A short walk provides way too little time to form a definitive opinion but some traits become rapidly obvious. And the main one is that this is a lens that shines in low-contrast situations but can become a bit too much in the opposite conditions. Like the Sony-Zeiss FE 55/1.8, the Loxia 35 is capable of admirable things in the right light but I wouldn’t consider it a universal lens.
Bob Hamilton has repeatedly sent me superb photographs of the Scottish hills made with this lens and swears by it. In my hands, in another country, it was a bit of a handful, even for the high dynamic range Sony A7rII. The photograph below is typical of this, with great restitution of the low-contrast fog on the distant hills but an altogether very harsh rendering for the scene (90 minutes after sunrise). And the pic above just shows how hard the highlights can be. To be fair, this is an exposure miscalculation from the Sony, but that’s not an issue I’ve encountered with any other lens before on that camera.

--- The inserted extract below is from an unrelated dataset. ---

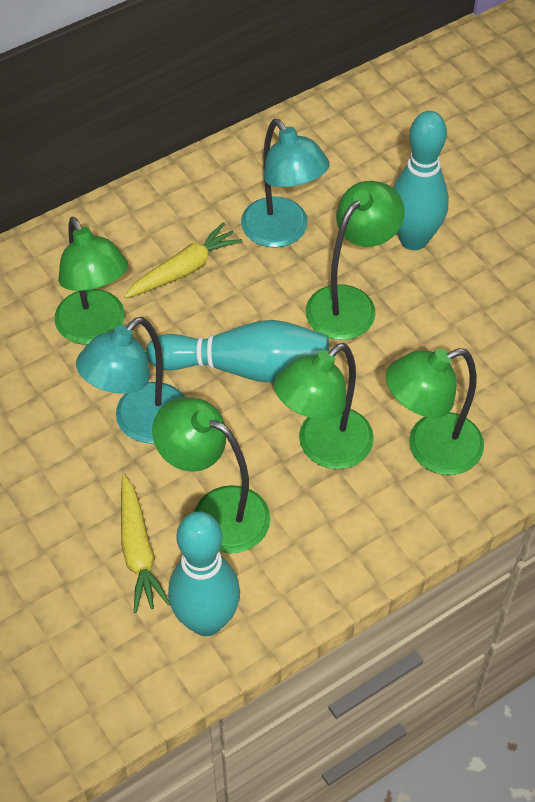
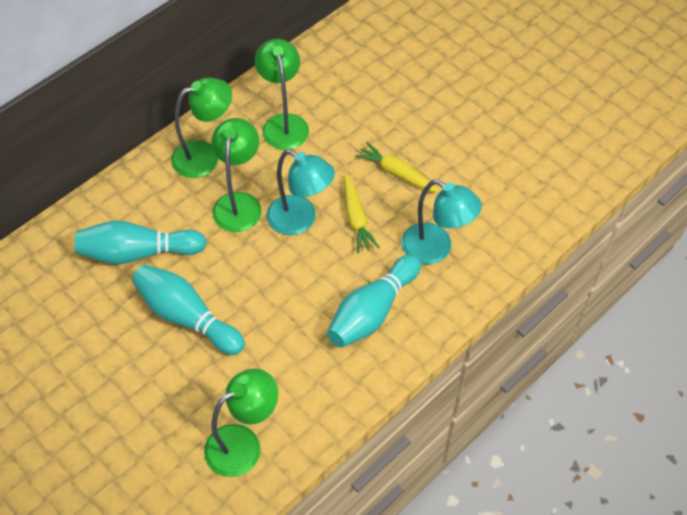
green lamp: 5 -> 4

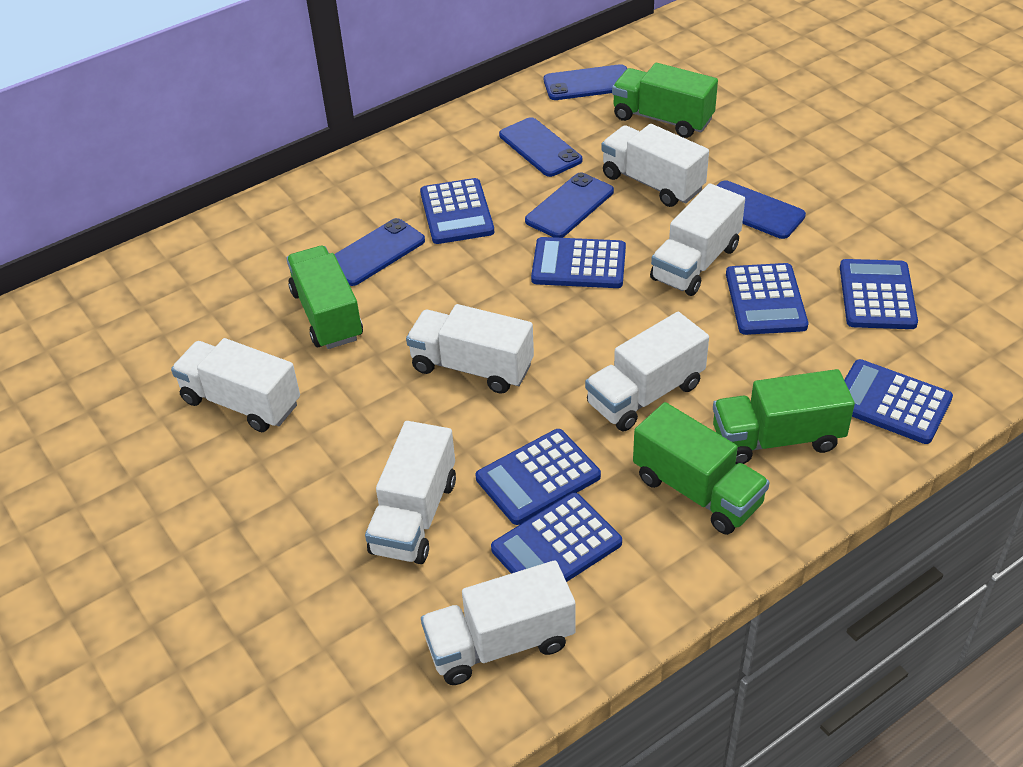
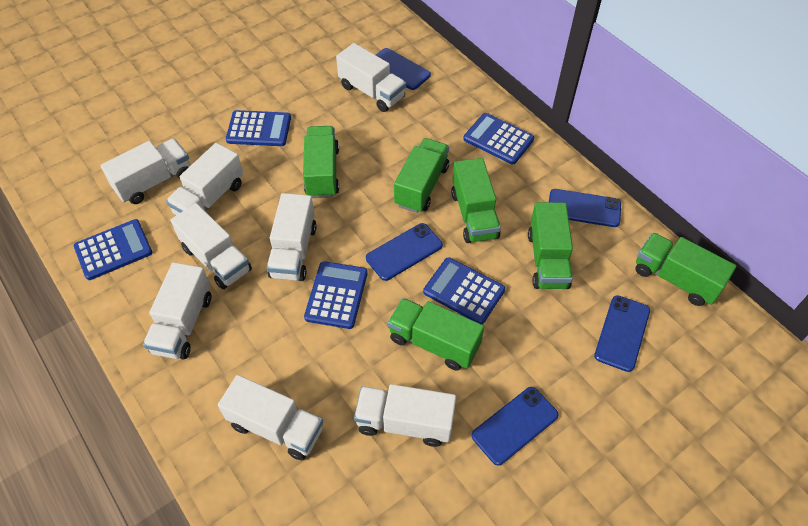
blue calculator: 7 -> 5
green truck: 4 -> 6
white truck: 7 -> 8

Far from the look of a retro lens, this Loxia loves crisp contrasts and details while maintaining good tonality. It wouldn’t be my first choice for soft portrait or laid back ambiences. Anyone after the aesthetics of a pre-asph Summilux or of an LTM lens will inevitably look away but those who enjoy a more modern look and impeccable performance will find this small and ergonomic jewel much more to their taste.
Me? For now, I still prefer the Distagon 1.4/35ZM, in spite of it’s relative incompatibility with the Sony’s sensor design. I find it more subtle, less harsh and with better colour. But it’s still early days and I really want to like this Loxia (Exif, easy focus, great performance on the Sony …).
And its performance in B&W is a good place to start a love affair …
Obviously, this is not to say that the lens won’t produce lovely colours. Only, you’ll need a reasonably contrasted scene to produce the most pleasing results. Again, indoors, the Zeiss Loxia 35 shines and presents a very vibrant image from what was a slightly dull scene.
Outdoors too, it is possible to get great results, as I’ll discuss in future articles. It (probably) just requires a little more caution than its less lively alternatives.